Afrika kıtasında ise Nijerya 17,5 milyon yardıma muhtaç yetim sayısıyla bu alanda en sorunlu ülkelerin başında gelmektedir.[23] Bu ülkedeki çocukların 2,5 milyonunun HIV nedeniyle yetim kaldığı bildirilmektedir.[24] Bir diğer kıta ülkesi Etiyopya’da ise 6 milyon yetim vardır.[25] Burada da 14 yaş altı çocukların %44’ünden fazlası HIV nedeniyle yetim kalmıştır.[26] Yine Uganda’da 2,9 milyon, Sierra Leone’de 310.000 çocuğun bu hastalık sebebiyle yetim kaldığı belirtilmektedir.[27] Zimbabve’deki yetimlerin %74’ünün, Güney Afrika’dakilerin de %63’ünün yetimlik sebebinin HIV olduğu kaydedilmiştir.[28] 3 milyona yakın yetimin bulunduğu Kenya’daki çocukların üçte biri de bu hastalık yüzünden yetim kalmıştır.[29] Afrika genelinde çok sayıda çocuk da ebeveynlerinden geçen bu virüs dolayısıyla yaşamını yitirmiştir. Örneğin 6 milyon yetimin bulunduğu Etiyopya’da, bu çocukların en az 85.000’inin HIV taşıyıcısı olduğu belirtilmektedir.[30] Dünya genelinde bu virüs sebebiyle yetim kalan çocuk sayısının 13 milyondan fazla olduğu tahmin edilmektedir.[31]

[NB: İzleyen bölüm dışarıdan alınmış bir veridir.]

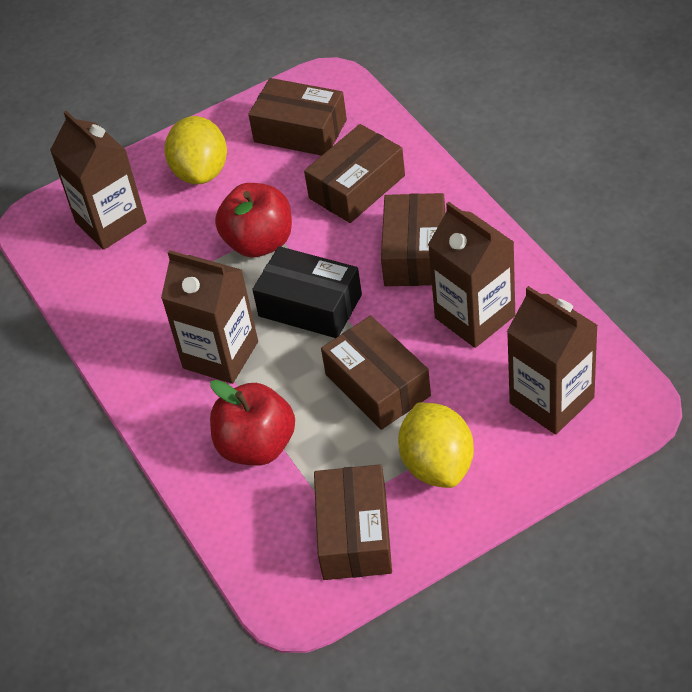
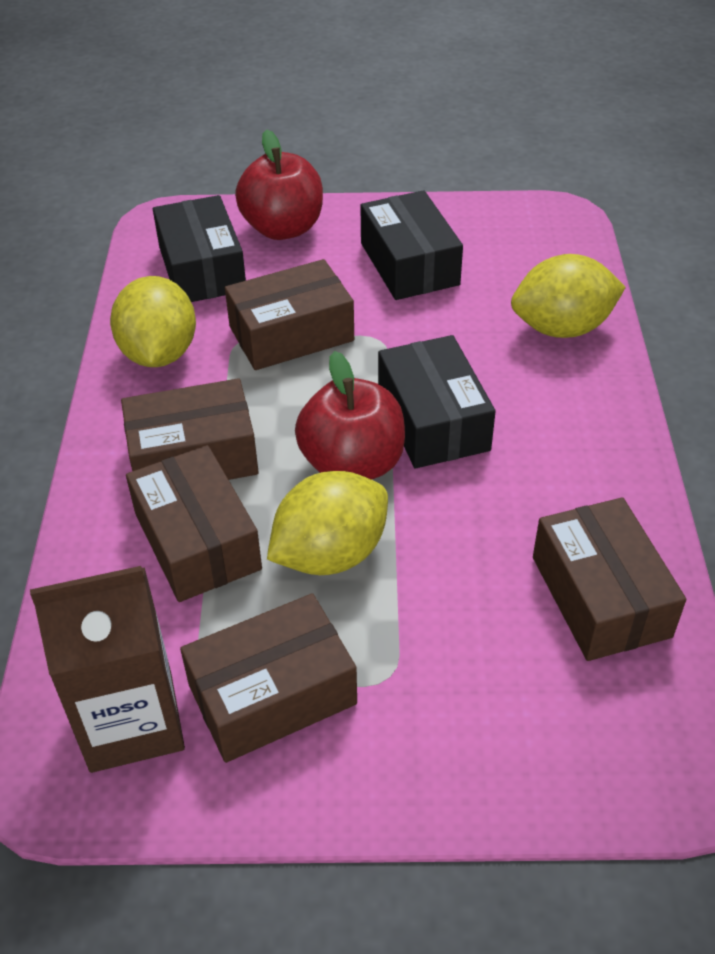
black box: 1 -> 3
brown carton: 4 -> 1
yellow lemon: 2 -> 3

Yetim nüfusun fazla olduğu ülkelerin ortak özelliği, en az gelişmiş ülkeler kategorisinde olmalarıdır. Söz konusu ülkelerin nüfuslarının en az yarısı, yoksulluk sınırı altında yaşamaktadır. Bu ülkelerdeki kronik yoksulluktan en fazla etkilenen kesimse çocuklardır; mevcut olumsuz koşullar, çocukların yaşam hakkını tehdit etmektedir.
Savaş Mağduru Yetimler
Herkes için çok zorlu olan savaş koşulları, yetim ve kimsesiz çocuklar için çok daha dayanılmazdır. Yetimler bir yandan savaş ortamının tehlikelerini yaşarken bir yandan da beslenme, barınma, sağlık, güvenlik ve eğitim başta olmak üzere temel gereksinimlere erişim konusunda ciddi sorunlar yaşamakta; türlü sosyal, ekonomik ve psikolojik zorluklarla karşı karşıya kalmaktadırlar. Hastalık, açlık, engellilik, kaçırılma gibi sorunlarla mücadele eden çocuklar, savaş koşullarında her türlü istismara açık hâle gelmektedir.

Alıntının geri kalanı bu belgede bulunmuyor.